Currency trading boils down to buying and selling currencies at the foreign exchange while trying to benefit from the difference in the buy/ sell rate. Currency trading comes with a number of benefits over equity trading. First, the spreads are very low, making the costs low as well. Second, the currency market’s volatility is quite high, and traders have the opportunity to generate huge return from trading. The volatility to spread ratio stands at about 500:1 at the foreign exchange market in comparison to 100: 1 for stocks, which is the ideal case.

How does FOREX work?

To explain the basic principles through which FOREX functions, we should first introduce and elaborate on the notion of currency exchange rate which is the gist of currency trading. In a nutshell, currency exchange rate represents the value of one currency against another i.e. EUR against USD, JPY/USD, EUR/GBP, etc. Here it should be noted that while some pairs trade one for one (one EUR trades for slightly over one USD) some pairs like USD/JPY trade at about 82 Japanese yen for one US dollar. This is so because not all currencies are equally strong. Due to the fact that global markets are seldom stable, currency exchange rates are in a state of
constant fluctuation. This is explainable with the impact of different economic factors such as, for instance, the annual inflation rate, GDP growth or decline, industrial output, and political events in the countries whose currencies are traded at the foreign exchange. Big players on the foreign exchange take these factors into consideration upon deciding which currency pair they should buy or sell. In other words, foreign exchange profiteers profit on the imbalances on the foreign exchange created by the abovementioned factors.

To get a better idea of the process, here is a brief example of a foreign exchange trade. The EUR/USD rate stands for the number of US dollars that one Euro can buy. Those who believe that the US dollar will grow stronger against the common European currency will buy dollars with Euros. They will be hoping to sell them back at a more profitable rate and make more Euros in the end.

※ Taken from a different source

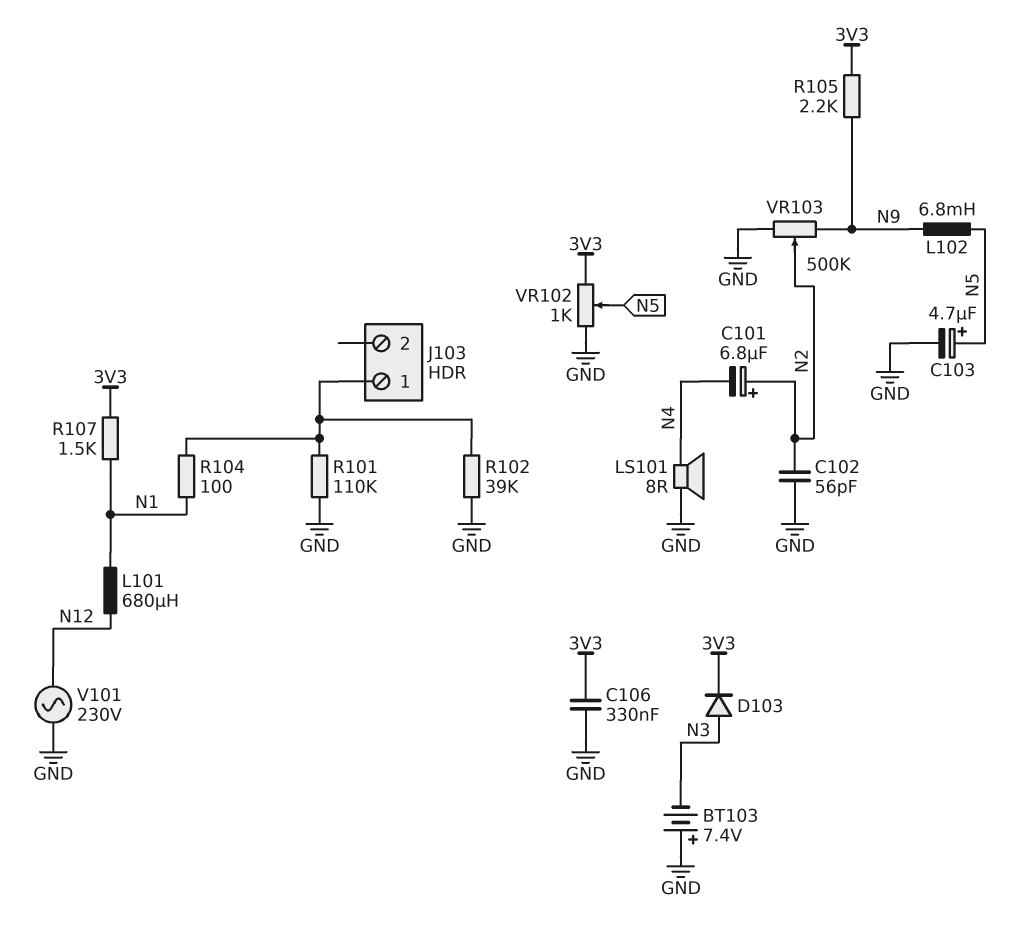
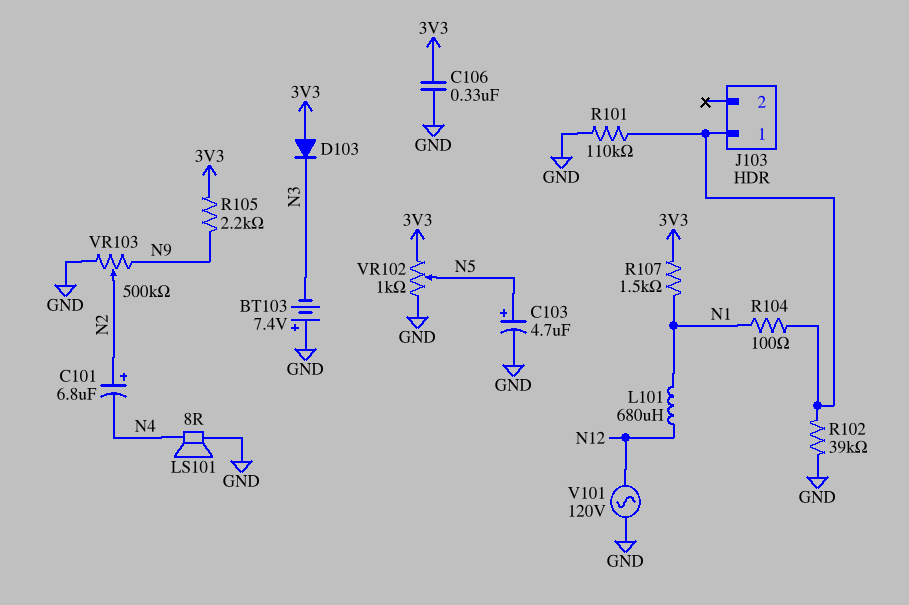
C102: 56pF (GND, N2) -> none
D103: diode (A N3, K 3V3) -> diode (A 3V3, K N3)
L102: 6.8mH (N5, N9) -> none
V101: AC 230V (GND, N12) -> AC 120V (GND, N12)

Forex is said to be the market that never sleeps. Millions, if not billions, of people around the globe want to make easy money on the foreign exchange marker. They seek to benefit from the differences in the exchange rates of different currencies, and it is hardly a wonder that Forex is the largest market in the world. It has a daily turnover of over three trillion US dollars. Those who came up with the brilliant saying that money makes the world go round, must have had precisely Forex in mind. This market is always crowded and lively, and trade is going on twenty-four hours a day, seven days a week. But it is also true that currency trading is one of the riskiest financial endeavors one can undertake. It is the investment choice of experienced tycoons who have a wide experience in trading and considerable financial resources to invest. As always, big players get the largest share of profits.